On appeal, the Fourth Department found that the court properly ordered disclosure of pre-disclaimer claim notes containing statements made by the father, holding that they constituted accident reports prepared in the ordinary course of business that were motivated at least in part by a business concern other than preparation for litigation.
However, the appellate court also held that the trial court abused its discretion in granting the portion of the plaintiff’s motion seeking disclosure of the legal opinion of outside counsel and pre-disclaimer claim notes related thereto and denying the part of defendant’s cross motion seeking a protective order with respect to those items, as they were prepared by an attorney, are primarily and predominantly of a legal character, and made to furnish legal services. Therefore, they are privileged and not discoverable.
The Fourth Department further found that the court abused its discretion in granting the part of the plaintiff’s motion seeking disclosure of Allstate’s reserve information and denying that part of the defendant’s cross motion with respect thereto inasmuch as that information was not material and necessary to the action, and outside the scope of CPLR §3101(a).
Finally, the Court held that the court abused its discretion in granting the part of the plaintiff’s motion seeking disclosure of the defendant’s claim investigation manual and denying that part of the defendant’s cross motion with respect thereto without first conducting an in camera review, as it was not readily apparent whether it contained information material and relevant to the issues to be decided in the action.
Lack of Evidence Prevents Finding of Storm in Progress
In Wrobel v Tops Mkts., LLC, 2017 NY Slip Op 07854 (4th Dept. 2017), the plaintiff brought suit to recover damages after she slipped and fell in the defendant’s parking lot. The defendant brought a summary judgment motion based on the storm in progress doctrine. The trial court denied defendant’s motion, and the Fourth Department affirmed. The Fourth Department stated that because of the plaintiff’s testimony that it was not snowing at the time of her fall, and the fact that defendant’s expert meteorologist offered only conclusory opinions with no evidentiary basis in the record, the defendant failed to meet its initial burden of establishing that plaintiff’s injuries were caused by a storm in progress.
Inasmuch as defendant failed to meet its initial burden, the burden never shifted to plaintiff to raise a triable issue of fact whether the accident was caused by a slippery condition at the location where the plaintiff fell that existed prior to the storm, as opposed to precipitation from the storm in progress, and that the defendant had actual or constructive notice of the preexisting condition.

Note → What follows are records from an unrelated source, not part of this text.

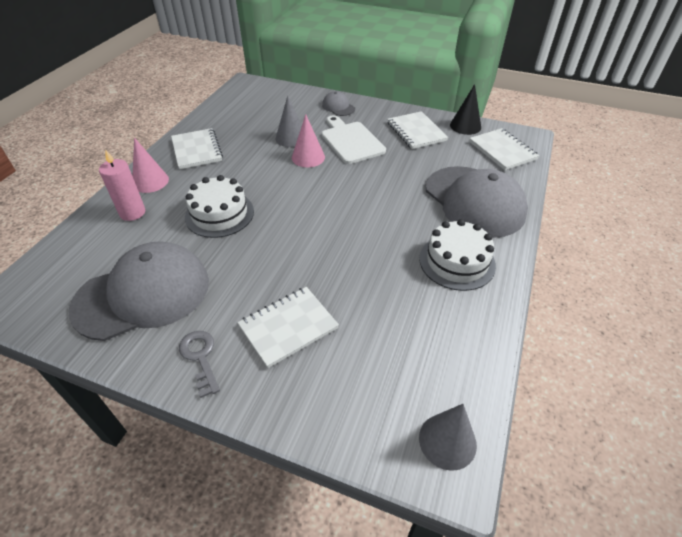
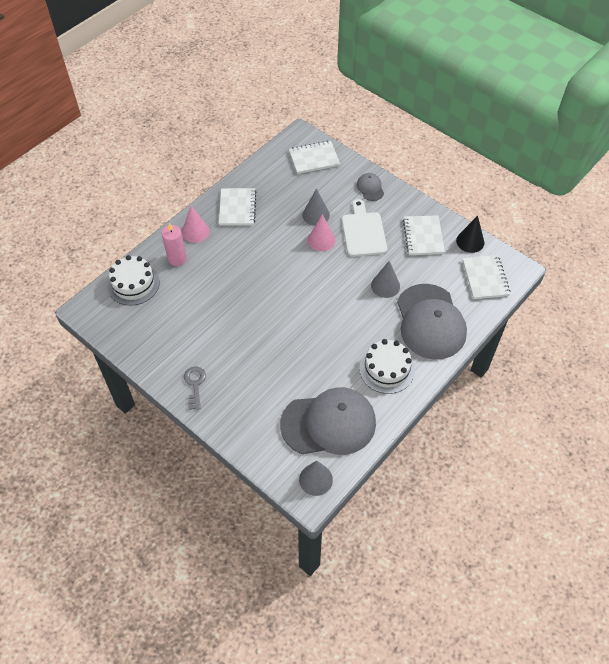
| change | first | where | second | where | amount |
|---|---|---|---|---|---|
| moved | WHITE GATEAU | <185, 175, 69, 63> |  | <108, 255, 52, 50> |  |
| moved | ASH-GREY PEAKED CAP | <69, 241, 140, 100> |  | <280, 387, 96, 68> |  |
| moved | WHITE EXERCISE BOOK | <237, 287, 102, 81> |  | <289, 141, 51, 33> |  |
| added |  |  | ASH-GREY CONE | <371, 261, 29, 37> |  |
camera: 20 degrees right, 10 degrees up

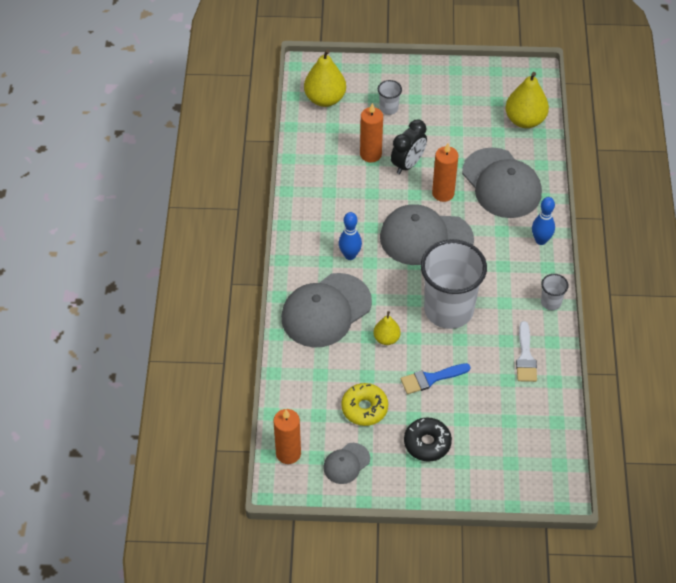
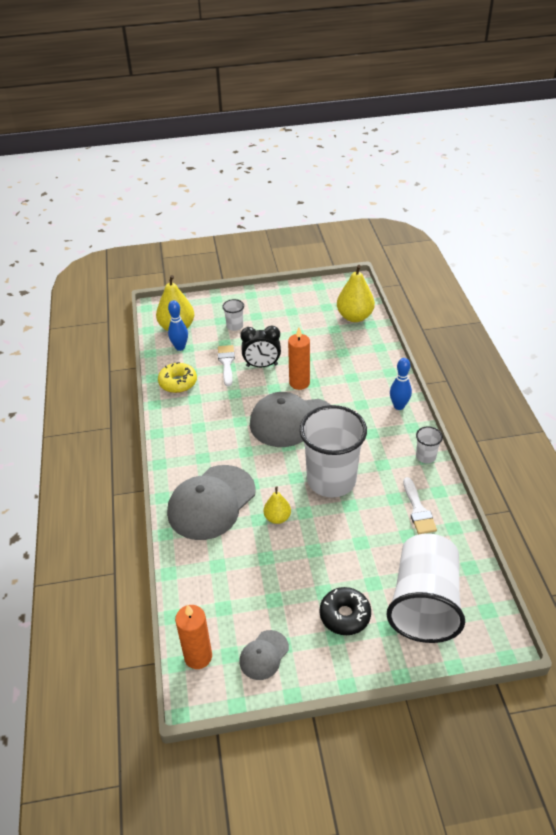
| change | first | where | second | where | amount |
|---|---|---|---|---|---|
| moved | BRIGHT YELLOW DOUGHNUT | <341, 383, 47, 43> |  | <158, 362, 39, 31> |  |
| moved | BLUE SKITTLE | <339, 212, 23, 48> |  | <168, 300, 20, 51> |  |
| replaced | BRIGHT ORANGE CANDLE | <360, 103, 23, 59> | WHITE BRUSH | <218, 345, 17, 42> |  |
| turned | EBONY CLOCK | <391, 120, 36, 54> |  | <240, 326, 41, 41> | 60 degrees clockwise |
| added |  |  | WHITE TUMBLER | <386, 534, 79, 109> |  |
| removed | BLUE BRUSH | <401, 363, 70, 31> |  |  |  |
| removed | ASH-GREY PEAKED CAP | <462, 147, 80, 71> |  |  |  |
camera: 10 degrees left, 10 degrees down

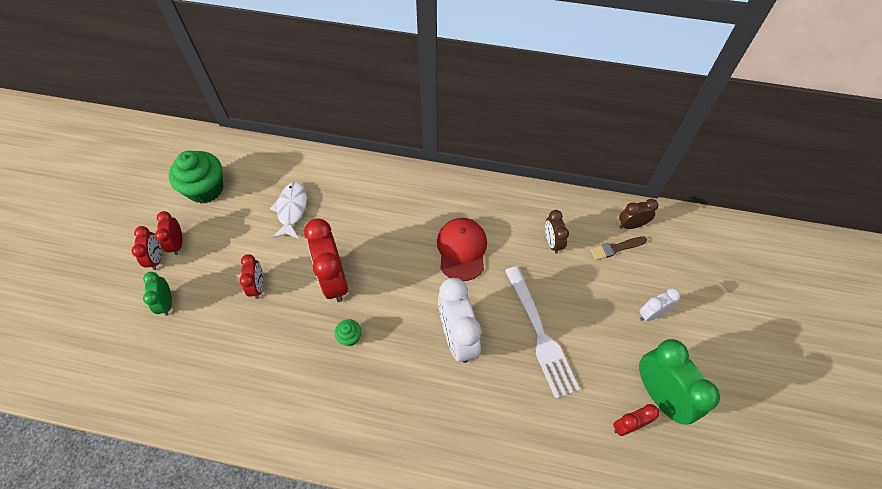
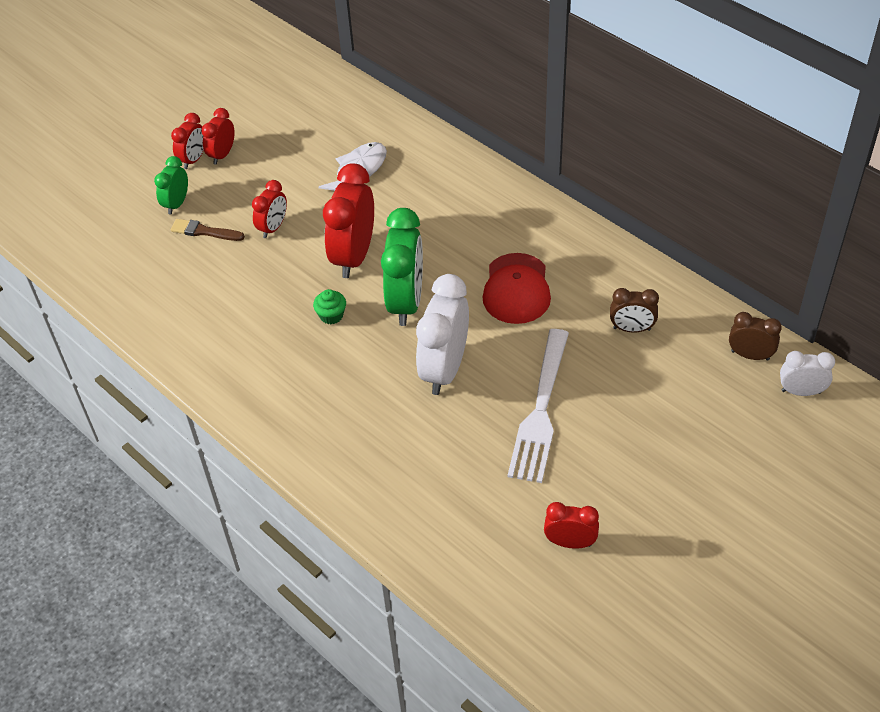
| change | first | where | second | where | amount |
|---|---|---|---|---|---|
| moved | DARK BROWN BRUSH | <590, 236, 57, 24> |  | <171, 219, 74, 22> |  |
| moved | LEAF-GREEN CLOCK | <639, 339, 81, 86> |  | <381, 208, 42, 118> |  |
| turned | RED PEAKED CAP | <437, 218, 50, 63> |  | <482, 253, 69, 71> | 150 degrees clockwise |
| turned | DARK BROWN CLOCK | <545, 210, 24, 44> |  | <610, 288, 49, 45> | 105 degrees counterclockwise |
| moved | WHITE CLOCK | <639, 288, 42, 33> |  | <780, 351, 55, 45> |  |
| removed | LEAF-GREEN CUPCAKE | <169, 151, 54, 52> |  |  |  |
camera: 35 degrees right, 10 degrees down

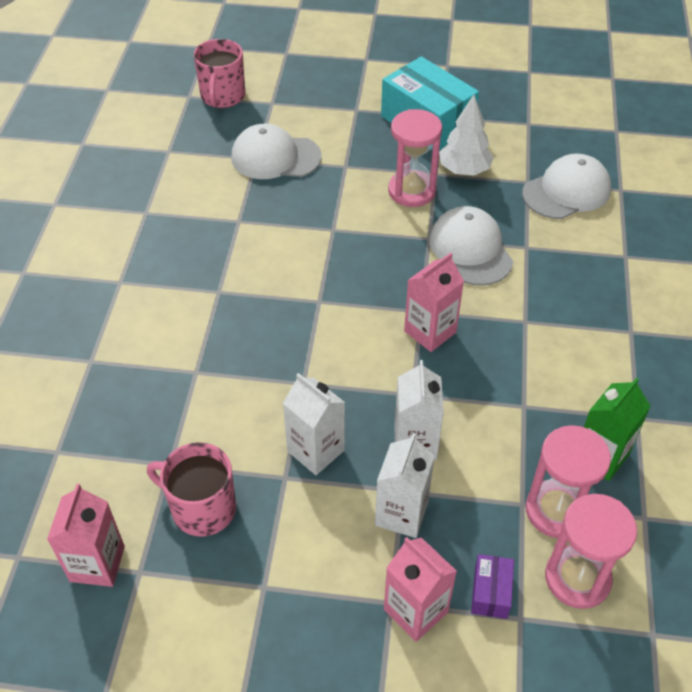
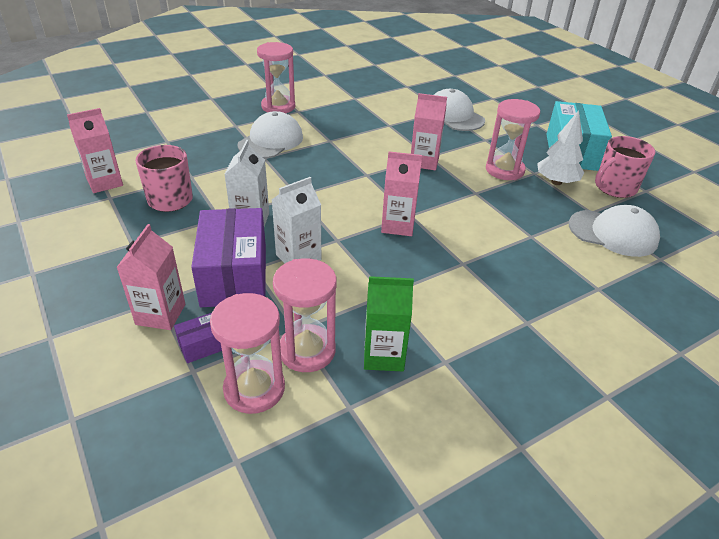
| change | first | where | second | where | amount |
|---|---|---|---|---|---|
| replaced | WHITE MILK CARTON | <375, 433, 60, 105> | VIOLET PACKAGE | <191, 208, 75, 99> |  |
| moved | WHITE PEAKED CAP | <429, 206, 84, 80> |  | <237, 111, 66, 48> |  |
| added |  |  | PINK SANDGLASS | <257, 42, 38, 71> |  |
| added |  |  | PINK MILK CARTON | <411, 93, 36, 77> |  |
| moved | PINK TEA MUG | <193, 39, 52, 69> |  | <595, 136, 60, 62> |  |
camera: 50 degrees right, 10 degrees down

Defendant Had No Control Over Plaintiff’s Work in Labor Law Case
In Knab v Robertson, 2017 NY Slip Op 07822 (4th Dept. 2017), the New York State Thruway Authority (Authority) hired Oakgrove Construction, Inc. (Oakgrove) to work on the thruway, including repaving a section thereof, and the Authority hired defendant Foit-Albert Associates, Architecture, Engineering and Surveying, P.C. (Foit-Albert) to inspect Oakgrove’s work. Foit-Albert subcontracted some of that work to plaintiff’s employer. Oakgrove began to perform drainage and clearing work in August 2010, but suspended the work in late November for the winter shutdown period. Oakgrove removed all of its equipment and employees from the work site, and all lanes of the thruway in the area of the proposed construction were opened. Before suspending its work, Oakgrove noted that some of the elevation measurements provided by the Authority were incorrect. Foit–Albert, whose contract with the Authority stated that its inspection responsibilities also included surveying, assigned plaintiff to take new measurements, including during Oakgrove’s winter construction hiatus. In December, plaintiff was taking those measurements when a vehicle operated by defendant Drew Robertson left the roadway and struck him. Plaintiff brought suit, asserting claims under Labor Law §§ 200 and 241(6) as well as a common-law negligence cause of action against Oakgrove.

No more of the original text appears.